Africo Vecchio, la chiesa di San Nicola tra le rovine dell’antico borgo
ra vegetazione e case abbandonate, resta il simbolo di una comunità travolta dalle alluvioni e costretta a lasciare la propria terra
Tra la vegetazione e i resti dell’antico borgo sopravvive la memoria di una comunità costretta ad abbandonare la montagna. Una storia di alluvioni, isolamento e spopolamento che continua a interrogare il presente.
Una chiesa tra le rovine di Africo Vecchio
Nel cuore dell’Aspromonte, tra le case ormai riconquistate dalla vegetazione, la chiesa di San Nicola resta una delle testimonianze più riconoscibili dell’antico abitato di Africo Vecchio. Il Catalogo Generale dei Beni Culturali del Ministero della Cultura segnala proprio la chiesa di San Nicola tra le poche strutture ancora riconoscibili del nucleo storico, oggi in gran parte ridotto a fondamenta e lacerti di mura.
Attorno all’edificio religioso rimane il segno di un paese che per generazioni ha rappresentato il centro della vita di una comunità aspromontana. Strade, abitazioni e luoghi della quotidianità sono stati progressivamente restituiti alla vegetazione, mentre la chiesa continua a evocare un passato fatto di famiglie, lavoro, tradizioni e relazioni sociali. Africo Vecchio è oggi un luogo sospeso tra memoria e abbandono, raggiungibile attraverso la montagna e segnato dalle conseguenze delle grandi alluvioni che colpirono il territorio nella prima metà degli anni Cinquanta.
Le alluvioni e lo strappo dalla montagna
La storia dell’abbandono di Africo Vecchio è legata soprattutto alle devastanti alluvioni del 1951 e del 1953. Tra il 14 e il 19 ottobre 1951, una catastrofica ondata di maltempo colpì vaste aree della Calabria ionica, provocando vittime e migliaia di sfollati. Anche Africo e il vicino nucleo di Casalinuovo furono duramente colpiti.
L’alluvione rappresentò uno spartiacque per la comunità, ma il definitivo destino dell’antico centro fu segnato dagli eventi successivi. Secondo la documentazione del Ministero della Cultura, il nucleo storico di Africo Vecchio venne definitivamente distrutto dall’alluvione del 1953, dopo la quale la popolazione cercò riparo altrove e il borgo venne dichiarato inabitabile. Da quella frattura nacque un nuovo percorso per gli abitanti, lontano dal paese d’origine e dalla montagna che per secoli aveva rappresentato la loro casa.
Una storia che parla a tutti i territori fragili
La vicenda di Africo Vecchio va oltre la storia di un singolo paese. Racconta il destino di molte aree interne nelle quali calamità naturali, isolamento, carenza di infrastrutture e progressivo spopolamento hanno finito per spezzare il rapporto tra le comunità e i luoghi in cui erano nate.

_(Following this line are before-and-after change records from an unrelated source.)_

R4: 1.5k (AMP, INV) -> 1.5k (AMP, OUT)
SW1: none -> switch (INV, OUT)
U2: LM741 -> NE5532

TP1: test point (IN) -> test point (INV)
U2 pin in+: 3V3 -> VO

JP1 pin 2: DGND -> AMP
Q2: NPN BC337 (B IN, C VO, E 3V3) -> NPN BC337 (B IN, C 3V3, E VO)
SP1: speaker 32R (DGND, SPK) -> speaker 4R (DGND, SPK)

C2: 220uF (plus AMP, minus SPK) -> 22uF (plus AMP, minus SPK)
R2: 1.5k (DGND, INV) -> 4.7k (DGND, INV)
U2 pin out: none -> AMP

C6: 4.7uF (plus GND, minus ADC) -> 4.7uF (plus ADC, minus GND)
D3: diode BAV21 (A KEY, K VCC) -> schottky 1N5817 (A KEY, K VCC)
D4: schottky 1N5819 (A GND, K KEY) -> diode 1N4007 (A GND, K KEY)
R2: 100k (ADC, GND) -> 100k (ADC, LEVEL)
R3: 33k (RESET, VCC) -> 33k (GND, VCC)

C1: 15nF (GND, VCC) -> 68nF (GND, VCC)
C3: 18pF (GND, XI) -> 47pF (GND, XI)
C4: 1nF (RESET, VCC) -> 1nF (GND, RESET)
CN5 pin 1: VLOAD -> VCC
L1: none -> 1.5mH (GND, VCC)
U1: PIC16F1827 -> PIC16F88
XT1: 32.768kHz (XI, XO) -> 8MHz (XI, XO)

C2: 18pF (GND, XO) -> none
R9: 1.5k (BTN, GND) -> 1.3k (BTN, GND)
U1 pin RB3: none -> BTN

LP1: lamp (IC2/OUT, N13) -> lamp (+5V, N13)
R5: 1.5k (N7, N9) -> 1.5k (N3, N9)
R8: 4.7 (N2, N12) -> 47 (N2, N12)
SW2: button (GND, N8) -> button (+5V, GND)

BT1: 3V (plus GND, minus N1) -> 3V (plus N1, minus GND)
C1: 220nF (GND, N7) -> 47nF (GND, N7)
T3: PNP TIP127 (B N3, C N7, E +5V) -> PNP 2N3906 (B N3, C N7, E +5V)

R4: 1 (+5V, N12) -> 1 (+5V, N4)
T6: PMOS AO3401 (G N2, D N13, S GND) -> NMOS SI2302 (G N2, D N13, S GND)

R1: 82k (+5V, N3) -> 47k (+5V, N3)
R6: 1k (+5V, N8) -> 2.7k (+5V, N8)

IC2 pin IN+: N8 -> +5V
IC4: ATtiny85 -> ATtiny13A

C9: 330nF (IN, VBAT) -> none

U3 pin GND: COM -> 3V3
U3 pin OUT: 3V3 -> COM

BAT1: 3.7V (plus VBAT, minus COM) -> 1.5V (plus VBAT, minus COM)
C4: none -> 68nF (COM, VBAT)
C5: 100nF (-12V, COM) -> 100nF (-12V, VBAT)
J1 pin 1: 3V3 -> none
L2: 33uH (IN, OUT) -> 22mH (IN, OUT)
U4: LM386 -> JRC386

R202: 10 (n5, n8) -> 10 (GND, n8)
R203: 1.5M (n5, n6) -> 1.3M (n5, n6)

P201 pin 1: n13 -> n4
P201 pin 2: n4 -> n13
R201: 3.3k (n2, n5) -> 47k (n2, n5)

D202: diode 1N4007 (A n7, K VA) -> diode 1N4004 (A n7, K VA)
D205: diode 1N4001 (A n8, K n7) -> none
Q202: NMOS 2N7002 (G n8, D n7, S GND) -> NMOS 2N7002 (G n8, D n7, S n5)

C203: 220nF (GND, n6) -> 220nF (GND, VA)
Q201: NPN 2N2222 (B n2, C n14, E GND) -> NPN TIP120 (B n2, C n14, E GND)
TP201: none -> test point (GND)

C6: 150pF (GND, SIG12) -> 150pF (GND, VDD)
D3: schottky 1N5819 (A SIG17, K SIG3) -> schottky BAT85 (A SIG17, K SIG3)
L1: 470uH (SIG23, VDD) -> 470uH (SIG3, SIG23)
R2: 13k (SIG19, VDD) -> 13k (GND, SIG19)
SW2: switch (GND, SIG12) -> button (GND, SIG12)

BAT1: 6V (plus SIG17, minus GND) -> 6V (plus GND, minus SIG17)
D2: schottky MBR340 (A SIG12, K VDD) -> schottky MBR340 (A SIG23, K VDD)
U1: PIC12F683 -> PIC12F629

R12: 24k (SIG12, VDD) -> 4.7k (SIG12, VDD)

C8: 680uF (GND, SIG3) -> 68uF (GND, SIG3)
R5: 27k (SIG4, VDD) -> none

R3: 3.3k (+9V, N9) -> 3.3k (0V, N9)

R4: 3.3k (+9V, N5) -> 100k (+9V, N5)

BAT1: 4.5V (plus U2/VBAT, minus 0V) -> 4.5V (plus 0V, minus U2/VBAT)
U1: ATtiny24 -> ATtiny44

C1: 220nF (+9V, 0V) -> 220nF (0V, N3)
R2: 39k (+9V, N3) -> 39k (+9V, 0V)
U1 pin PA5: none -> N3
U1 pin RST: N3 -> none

Per questo le rovine dell’antico borgo non dovrebbero essere considerate soltanto la fotografia di un passato ormai concluso, ma anche uno spunto per interrogarsi sul futuro delle aree marginali.
In questo racconto è importante anche distinguere Africo Vecchio da Casalinuovo, altro antico nucleo del territorio di Africo: proprio a Casalinuovo il Catalogo Generale dei Beni Culturali documenta i resti della chiesa di San Salvatore. La denominazione è quindi legata a quel nucleo e non va sovrapposta alla chiesa di San Nicola di Africo Vecchio. Oggi, mentre la vegetazione continua a ricoprire le tracce dell’antico abitato, resta una domanda che riguarda non soltanto l’Aspromonte ma molte periferie del nostro Paese: quanto possiamo permetterci di lasciare indietro i territori più fragili? La memoria di Africo Vecchio, attraverso ciò che resta delle sue case e della sua chiesa, continua a ricordare che dietro ogni paese abbandonato non ci sono soltanto muri e strade, ma una comunità, una storia e un pezzo di identità.